Try interleaving compute with IO #37

JackKelly · 2024-01-29T15:28:08Z

Maybe it's as simple as something like this (adapted from https://ryhl.io/blog/async-what-is-blocking/#the-rayon-crate):

let future_processed_data = files
    .map(async move |file| {
        tokio::spawn(move async || {
            let data = store.get(file).await;
        
            // We now have the data! So let's submit to Rayon's threadpool:
            let (send, recv) = tokio::sync::oneshot::channel();
            rayon::spawn(move || {
                let result = process(data);
                let _ = send.send(result);
            });
            recv.await
        })
    .collect();
// At this point, the loading and processing should be running interleaved.

// Now let's wait for all the IO and processing to complete:
let processed_data = future_processed_data.map(|fut| fut.await.unwrap() );

UPDATE 2024-03-13: I'm thinking of dropping async/await. See #93. I also need to think about how to keep using object_store for cloud storage (e.g. have an adaptor which converts object_store reads into a channel of data).

UPDATE 2024-03-15: In issue #104, I'm sketching out how user's code would work if/when we drop async.

todo

Use a flat crate structure so this git repo can store multiple (interconnected) crates in a single workspace #94 (assuming the compute will be in a separate crate. Maybe the compute will be in two crates: one applies any function to a stream. The other crate applies codecs)

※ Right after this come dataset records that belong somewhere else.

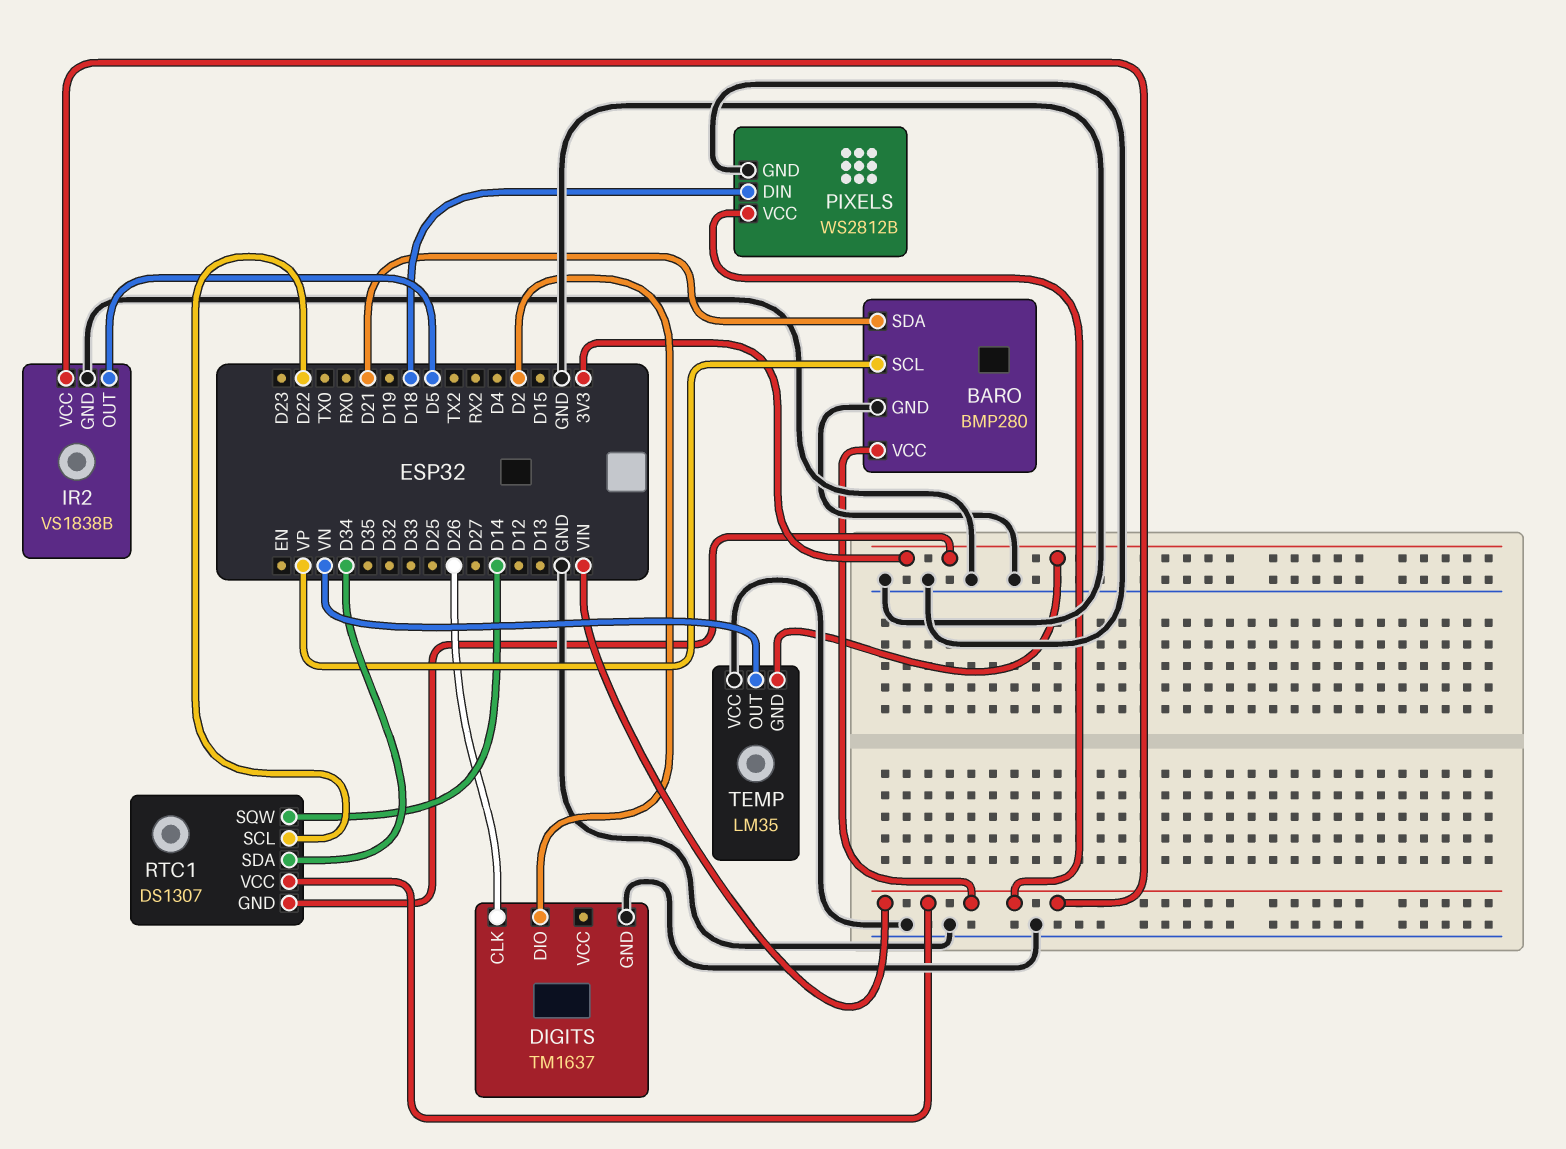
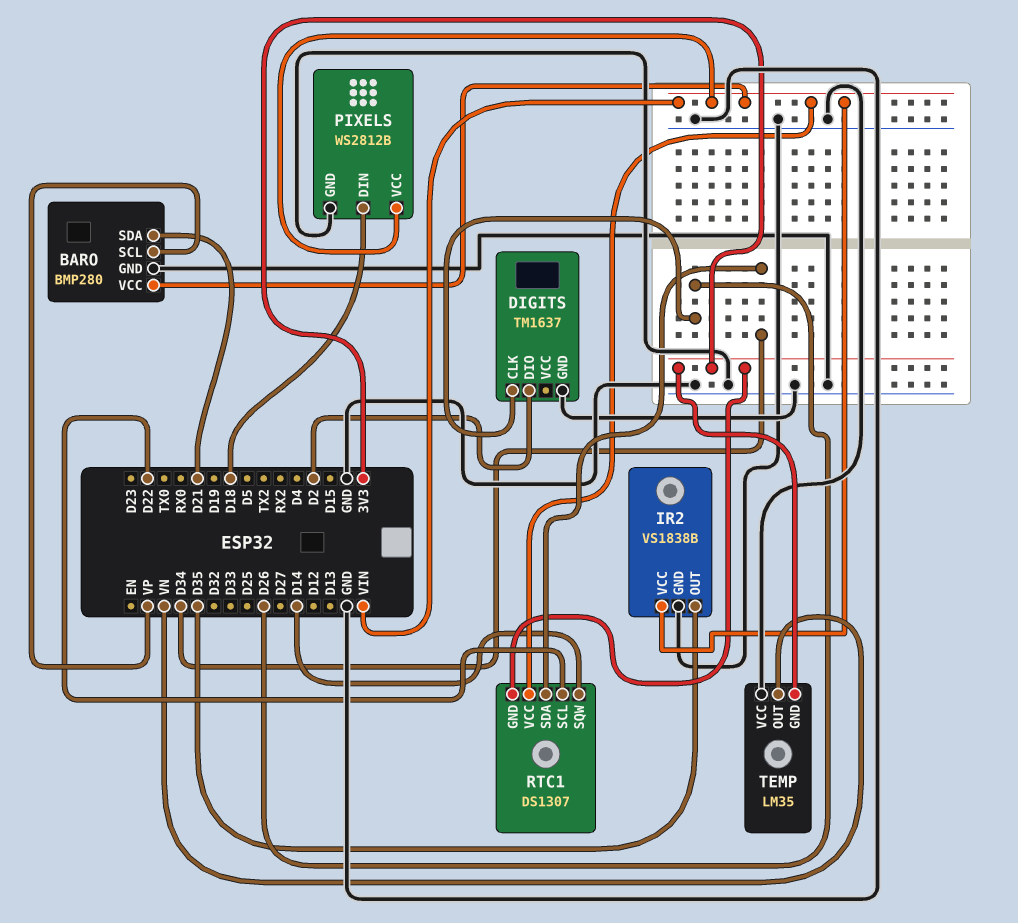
IR2 pin OUT: D5 -> D35

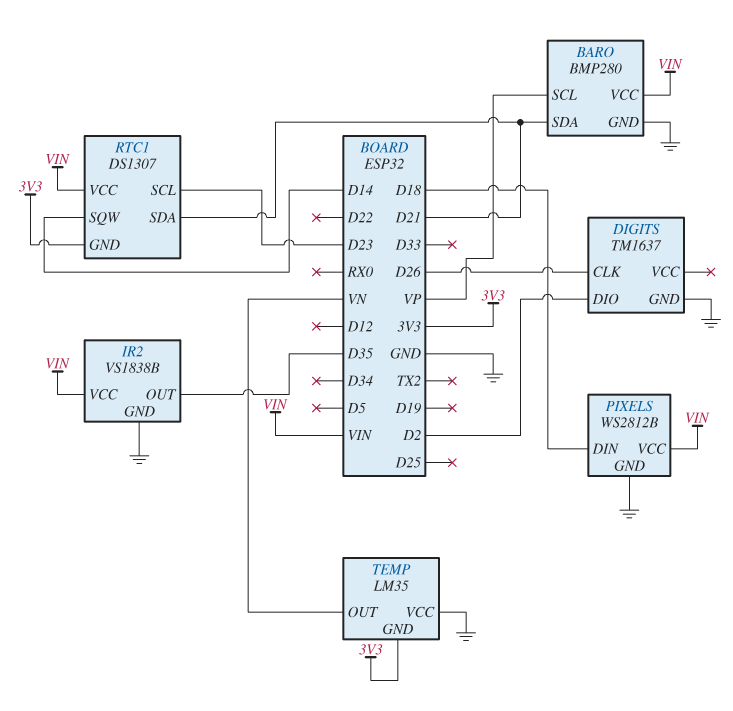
RTC1 pin SCL: D22 -> D23
RTC1 pin SDA: D34 -> D21

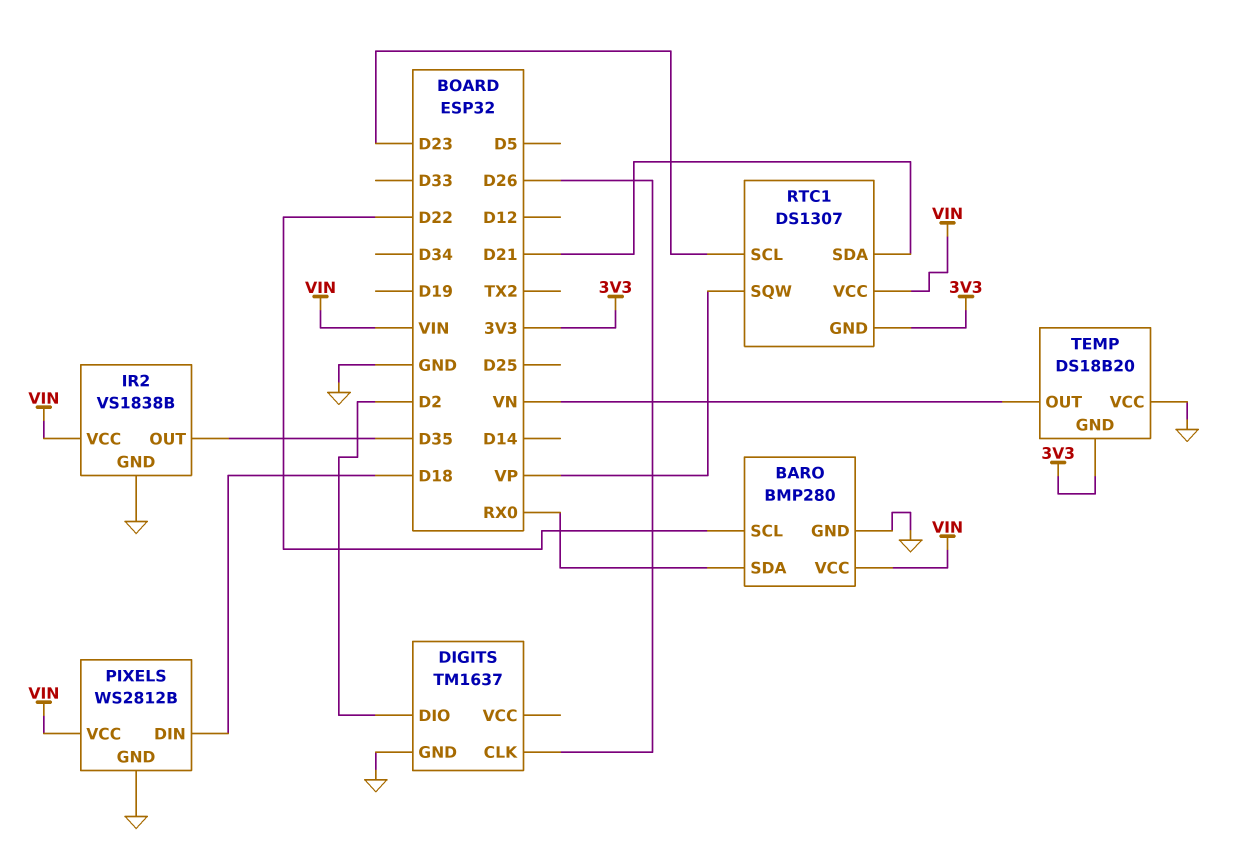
BARO pin SCL: VP -> D22
BARO pin SDA: D21 -> RX0
RTC1 pin SQW: D14 -> VP
TEMP: LM35 -> DS18B20

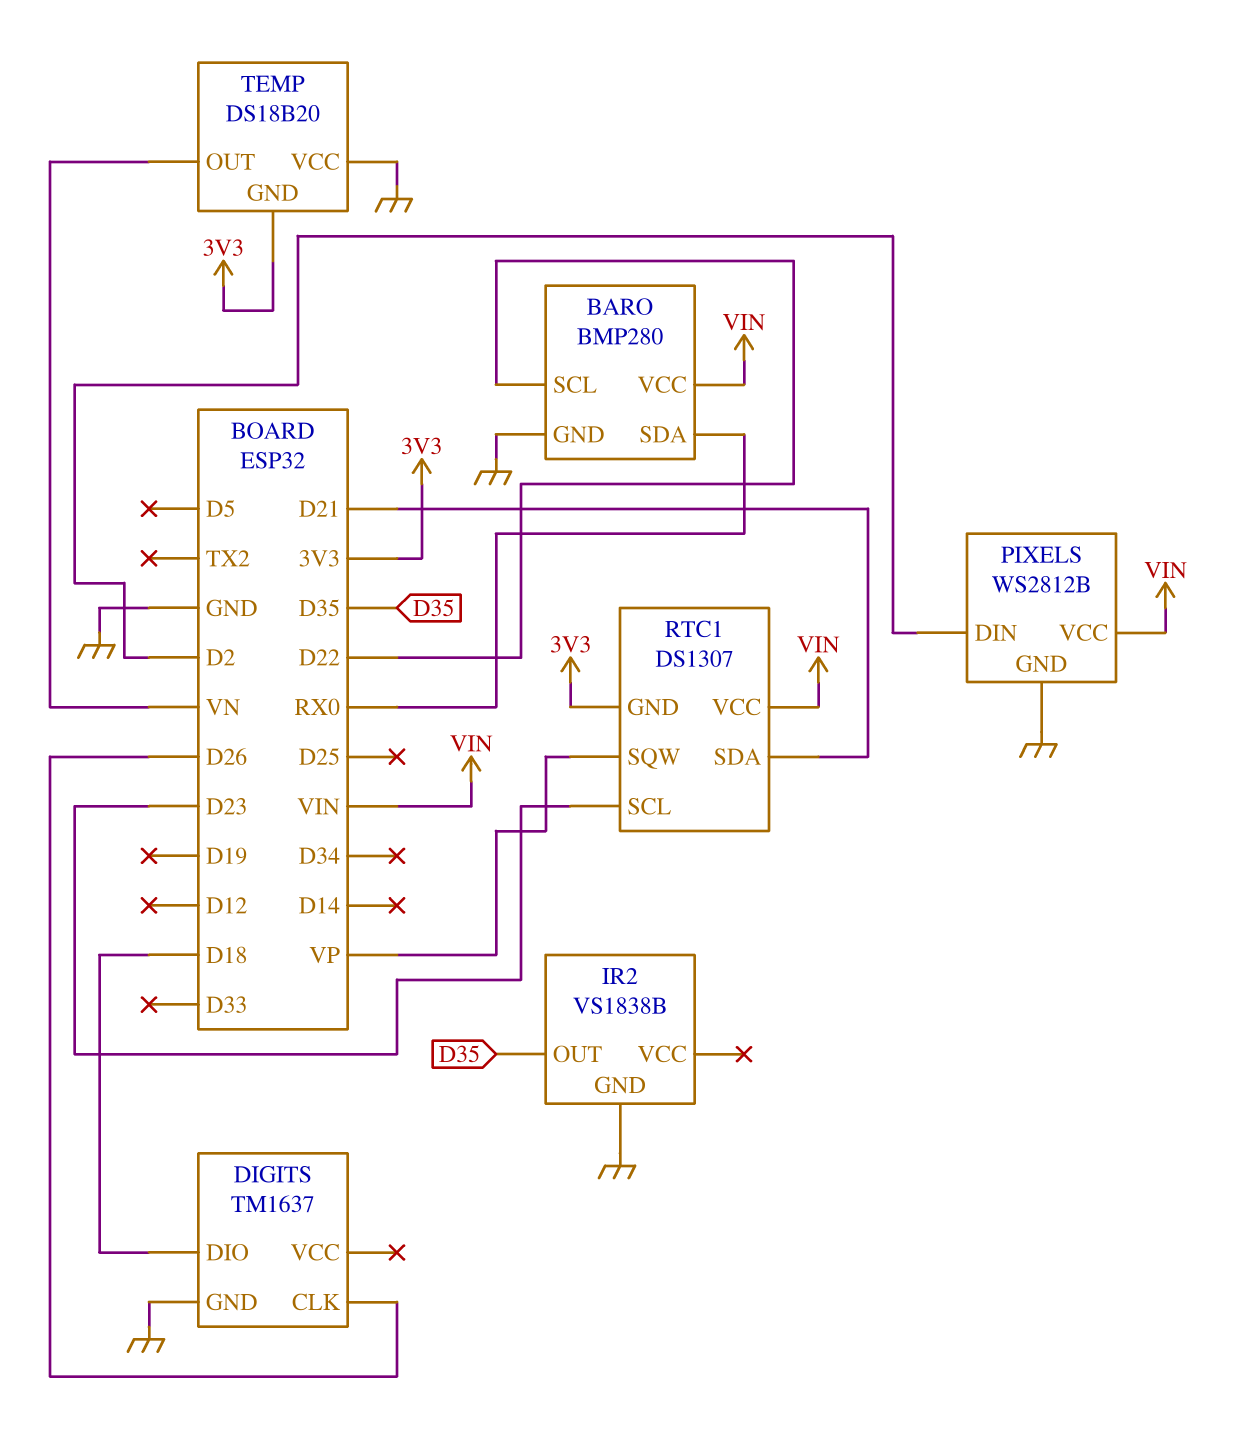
DIGITS pin DIO: D2 -> D18
IR2 pin VCC: VIN -> none
PIXELS pin DIN: D18 -> D2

The text was updated successfully, but these errors were encountered:

maximedion2 · 2024-03-11T22:31:16Z

Hi there! I know you created tons of tasks for this project, which is still quite experimental, and I see you haven't updated this one in over a month, so apologies if it's not something you're actively working on right now. But I'm curious about the high level implications here, specifically about reading Zarr chunk files asynchronously while having to deal with decompression (and a few other Zarr specific data manipulation steps), which is very much "blocking".

Have you put a lot of thought into how you want io_uring to work in the context of compressed files (I assume you did, as Zarr relies on it a lot, by default at least)? I'm asking on this sub task because it seems that's what you had in mind with the interleaving above, is that something you've decided against in the last month or so, or do you think it's still a promising approach (in your above example, I assume store would be something that uses io_uring under the hood)?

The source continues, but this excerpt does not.